The initiative became state law after passage in November 2020, was challenged in California state courts in 2021, and was upheld on appeal in 2023 and by the California Supreme Court in 2024.

== Background ==
In 2019, Assembly Bill 5 was passed, and it was designed by lawmakers to require companies to classify ride-hail drivers and other gig-economy workers as "employees". It requires companies to classify all workers as employees unless companies can prove that the workers: are not directed or controlled by the company during their work time, and their work is not the company's "core" business, and the worker has their own business doing that type of work. Lyft and Uber refused to comply with this law, and stated a desire to keep drivers classified as independent contractors.

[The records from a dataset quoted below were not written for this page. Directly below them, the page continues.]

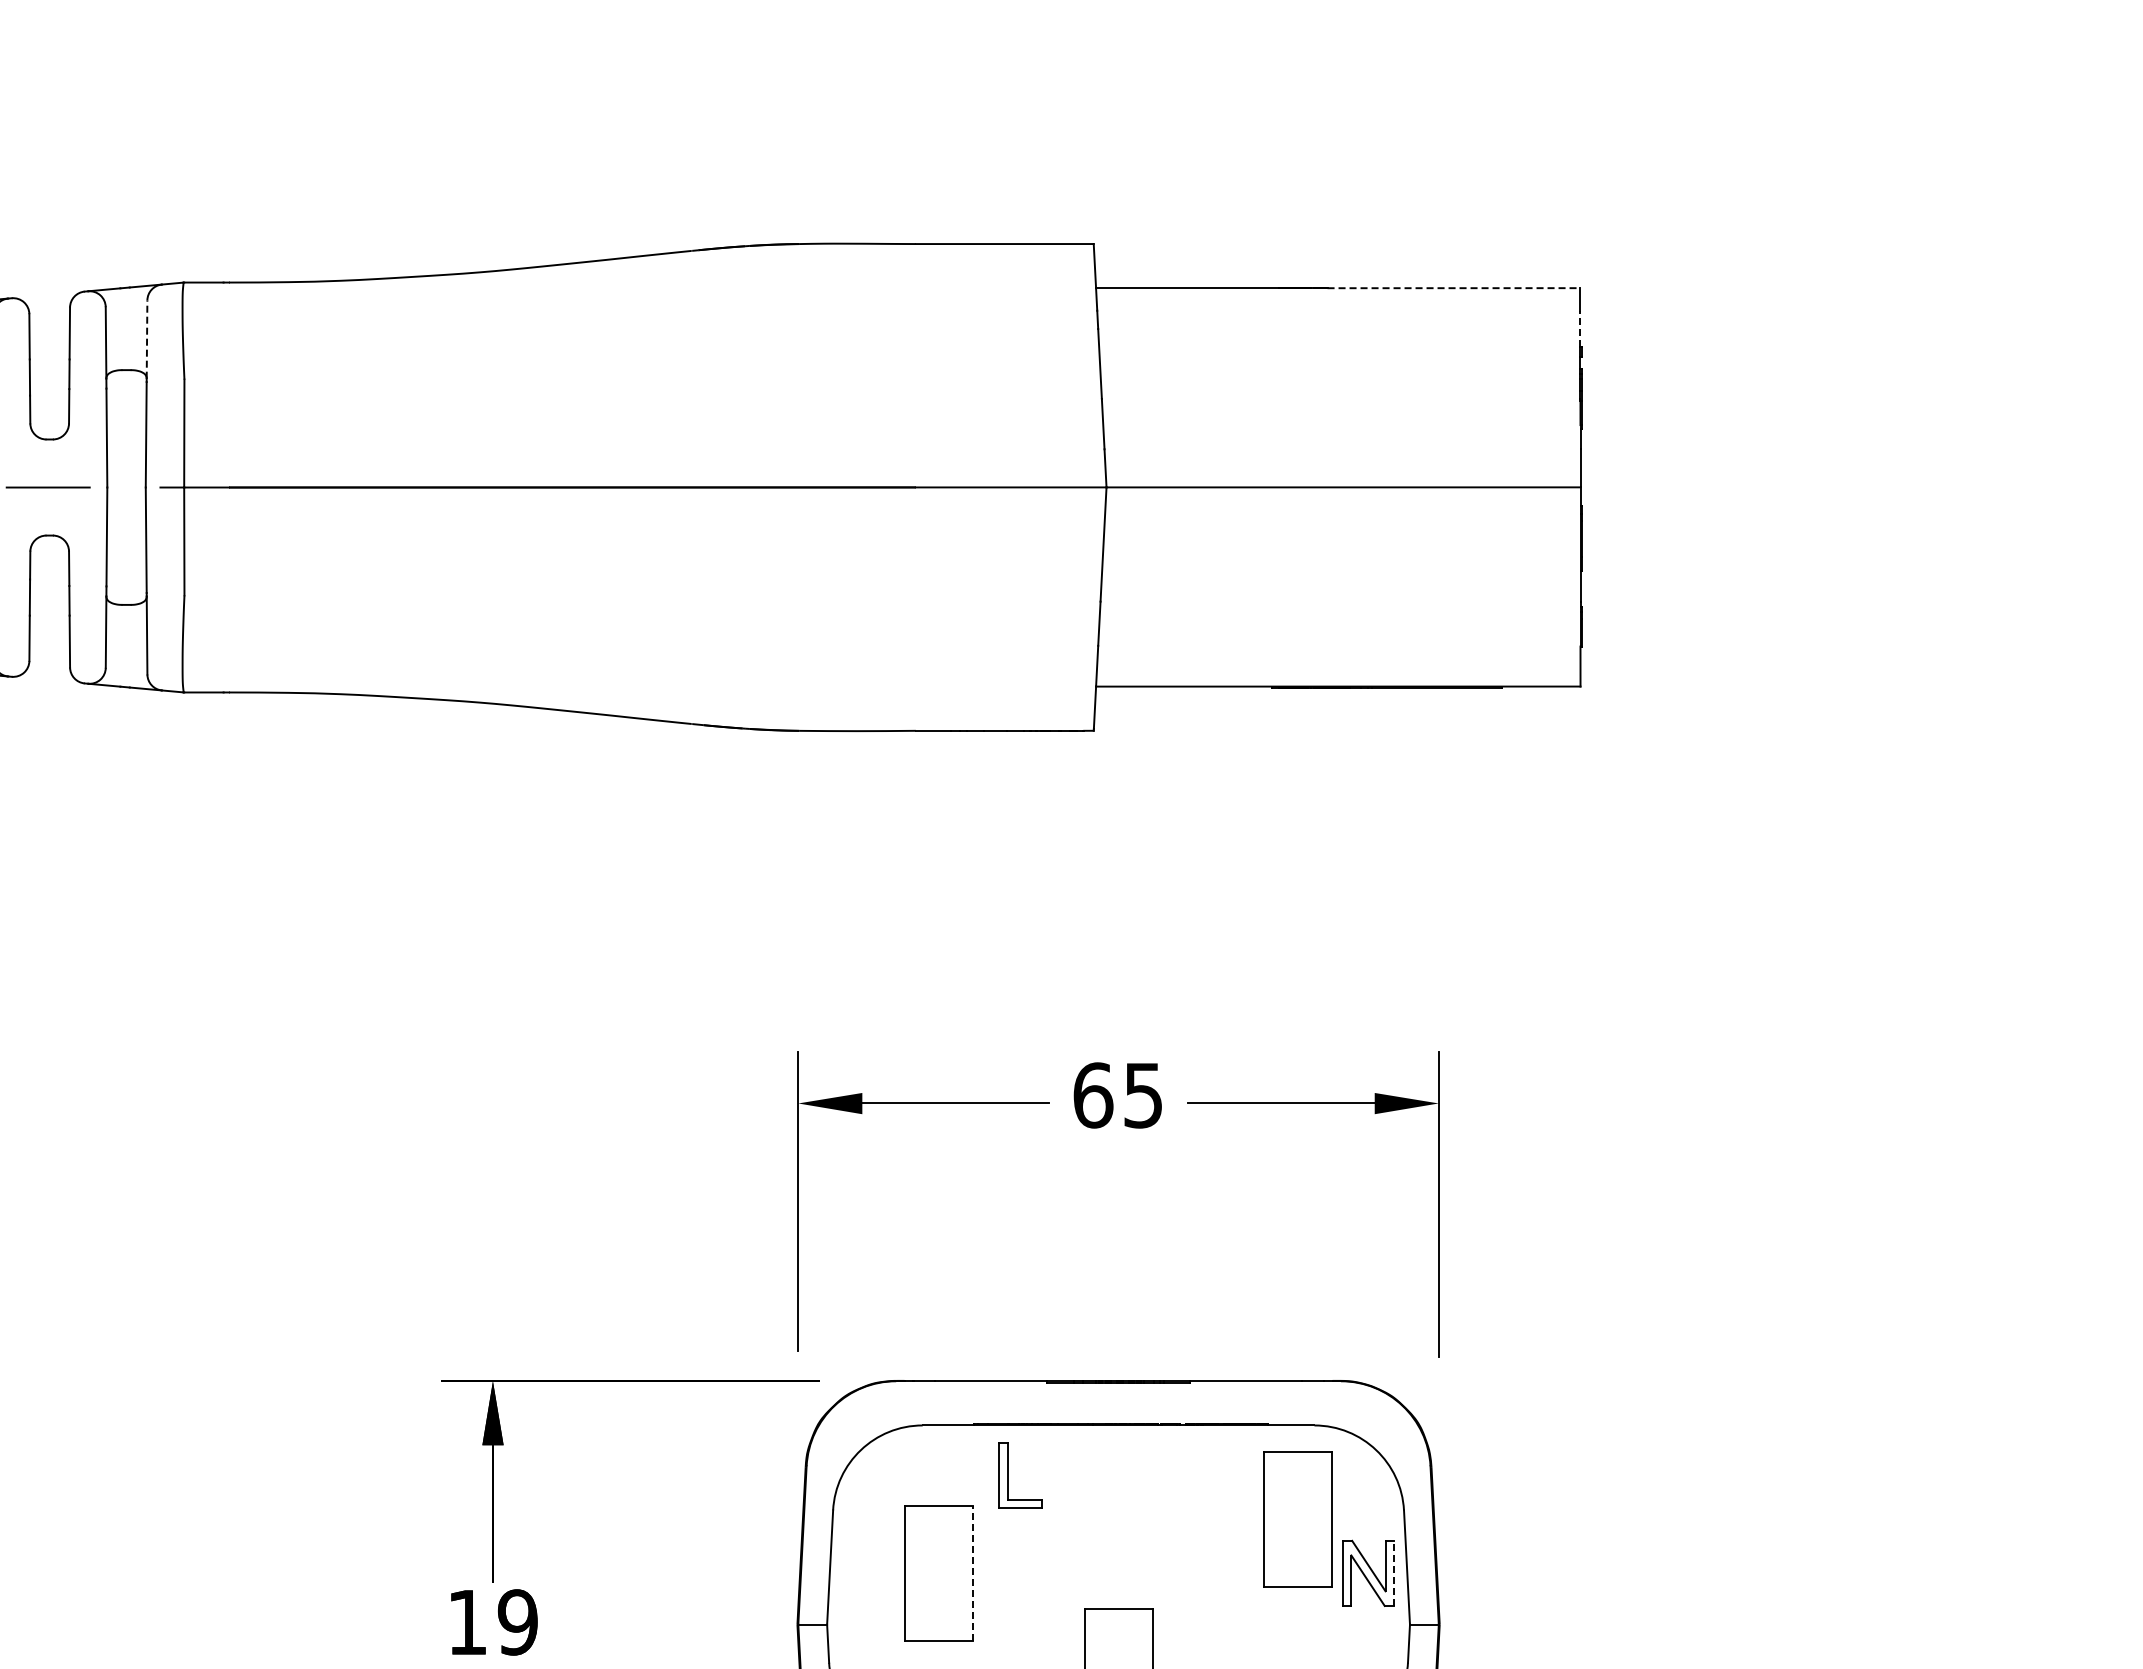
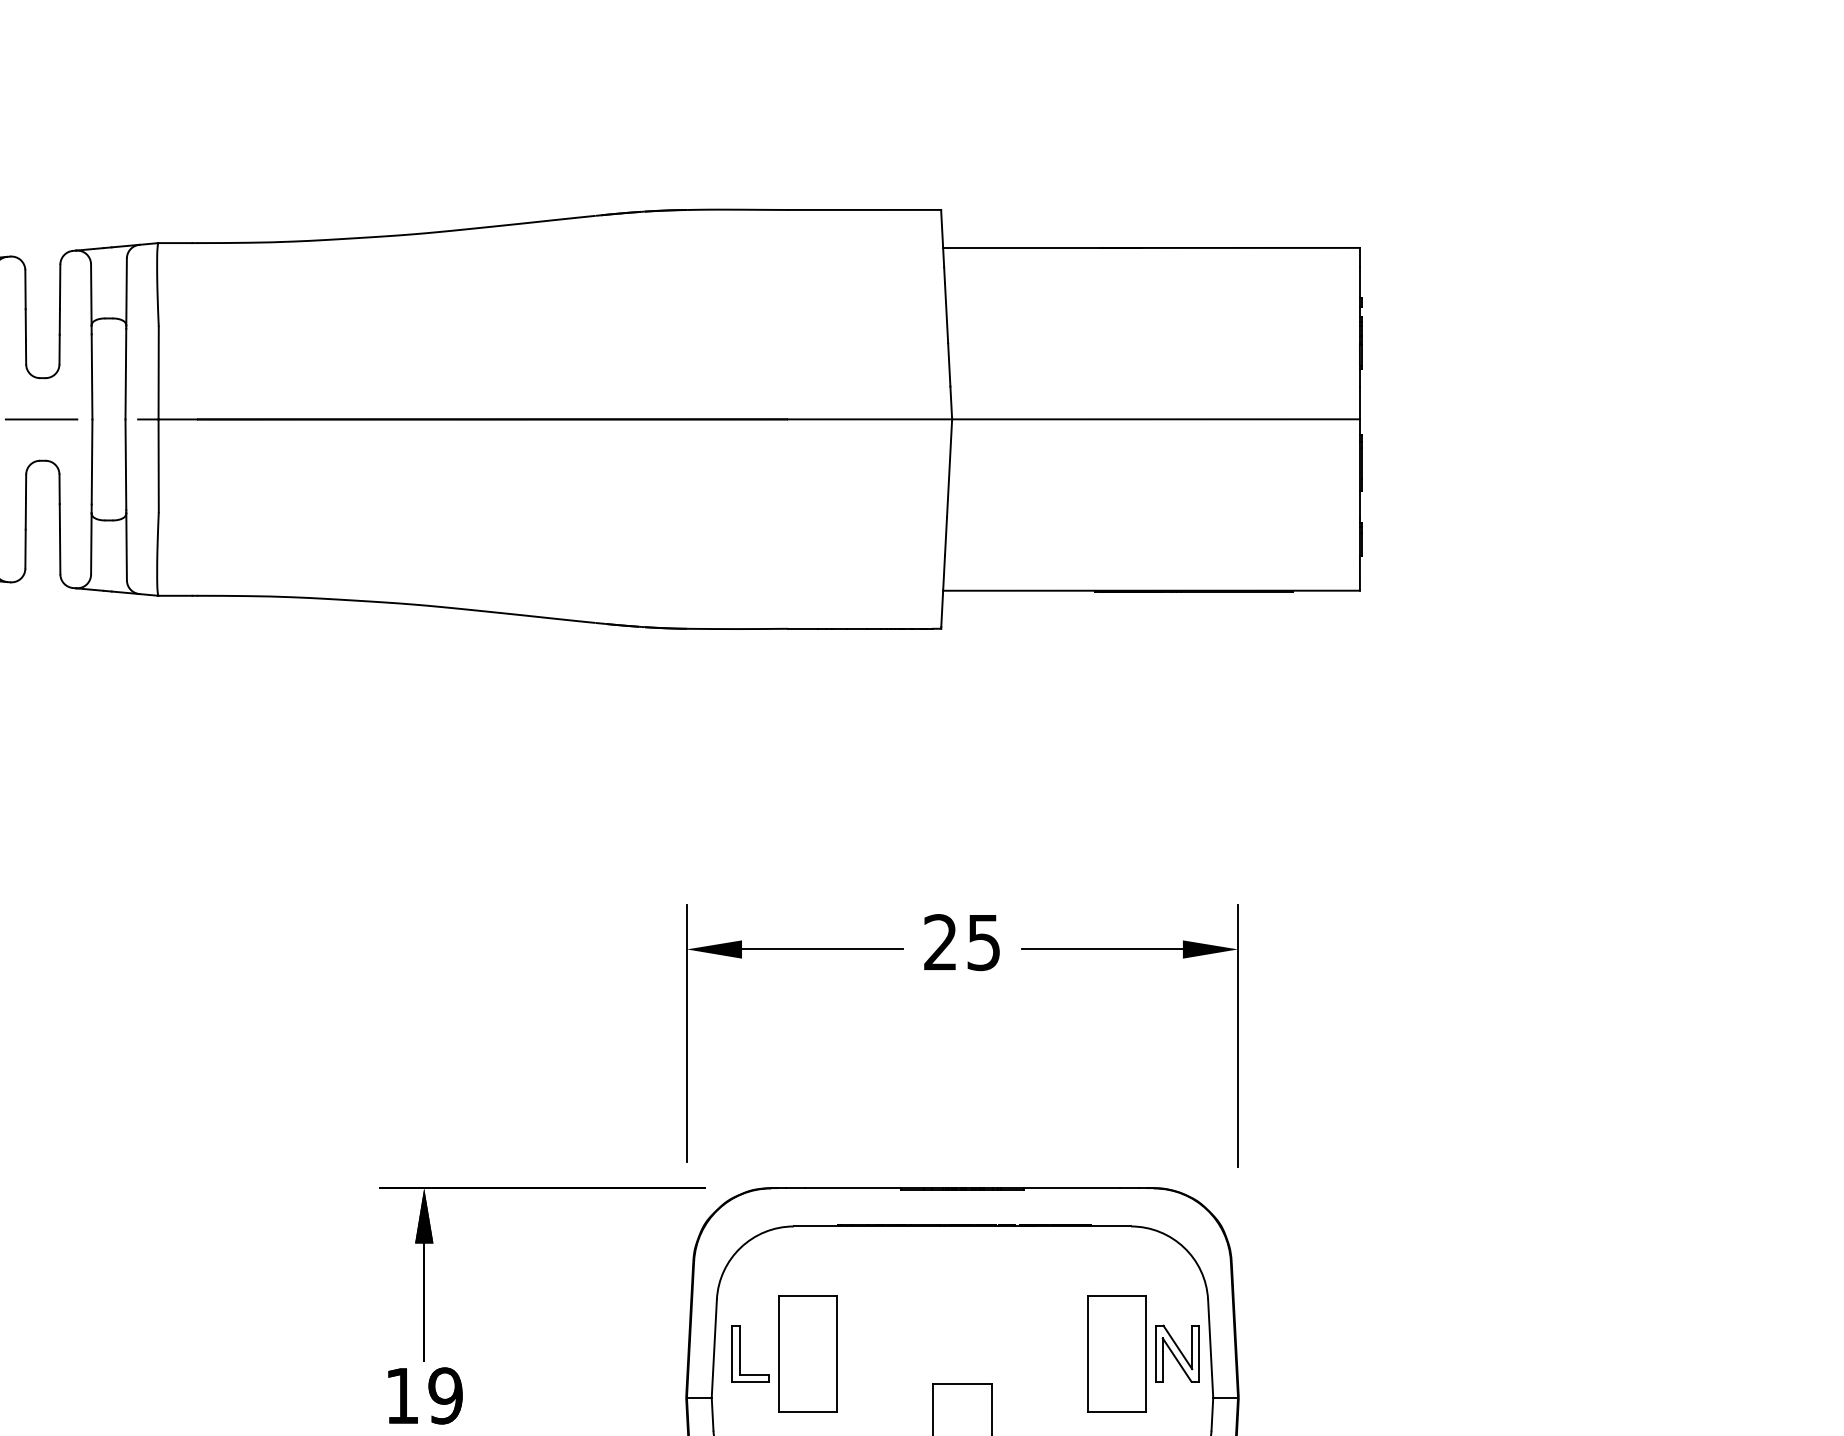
line: (1454, 288) -> (1251, 248), dashed -> solid
line: (1580, 328) -> (1359, 282), dashed -> solid
line: (147, 339) -> (126, 292), dashed -> solid
text: (1093, 1095) -> (940, 942), 65 -> 25
part: (1008, 1475) -> (740, 1353), moved
part: (1297, 1519) -> (1116, 1353), moved
line: (973, 1572) -> (837, 1352), dashed -> solid
line: (1393, 1573) -> (1199, 1353), dashed -> solid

In August 2020, the California court ordered Uber and Lyft to comply with the law within a 10-day deadline. The companies said they would shut down their operation in California if drivers had to become employees. On August 20, the deadline day, the companies asked for an extension. The court granted an extension until November 4, 2020, on the condition that Uber and Lyft CEOs provide a sworn testimony by October 4 confirming their plan to comply with AB 5. The companies indicated they would no longer shut down. The ride-hail companies, joined by DoorDash and Instacart, supported Proposition 22 for the November 3, 2020, ballot election, which was held one day prior to the extended AB 5 deadline on November 4.

In an opinion piece in The New York Times, Uber's CEO Dara Khosrowshahi advocated for the legal creation of a third employment classification between the current mutually exclusive classes of "employee" and "independent contractor", claiming it was necessary to allow gig workers to have the flexibility and freedom to fit work into their schedules, while also allowing companies to provide some benefits for them without being forced into the full requirements associated with "employee" classification. According to Khosrowshahi, the employee classification does not allow schedules chosen by the employee, or under 40 hour schedules like the "independent contractor" classification does. He also called for benefits funds, which would pay workers extra cash for each hour worked, that they could use for the benefits they want, (like health insurance or paid time off), while allowing them to work for multiple different companies, all of which would give them cash for this benefit fund based on the hours worked for each company.

=== Driver earnings ===
In July 2020, before Prop 22 passed, the California Legislative Analyst's Office stated in an analysis of the Proposition: "Most drivers work part time and many drivers only work for a short time or only drive occasionally." and "Most drivers probably make between $11 and $16 per hour, after accounting for waiting time and driving expenses."

== Projected effects ==

===Number of drivers===

Uber said that 90% of their 1.2 million drivers nationwide work less than 40 hours per week, with 80% working less than 20 hours per week, and that if they were required to classify drivers as employees, they would terminate 80% of their drivers because their nationwide business can only support 250,000 full-time jobs.

=== Fares ===
A study released by Uber found that if rideshare companies were required to comply with AB5, it would increase fares to rideshare consumers by 25-100%, depending on the market.

== Reception ==

=== Support ===
Lyft, Uber, DoorDash, Instacart, and Postmates contributed over $205 million into campaigns supporting Prop 22, making it the most expensive ballot measure in California's history. This included major funding for the Yes on Prop 22 campaign, and promoting the proposed legislation directly to customers when using their app. Beyond in-app messaging, this investment manifested itself in billboards, digital, print, and radio ads, as well as dozens of lobbyists and voter mailers. Several critiques have been made claiming that these initiatives carried messages that were misleading to persuade voters, with many advertisements informing voters that a "no" outcome for the proposition would put drivers' occupations in jeopardy, among other messages.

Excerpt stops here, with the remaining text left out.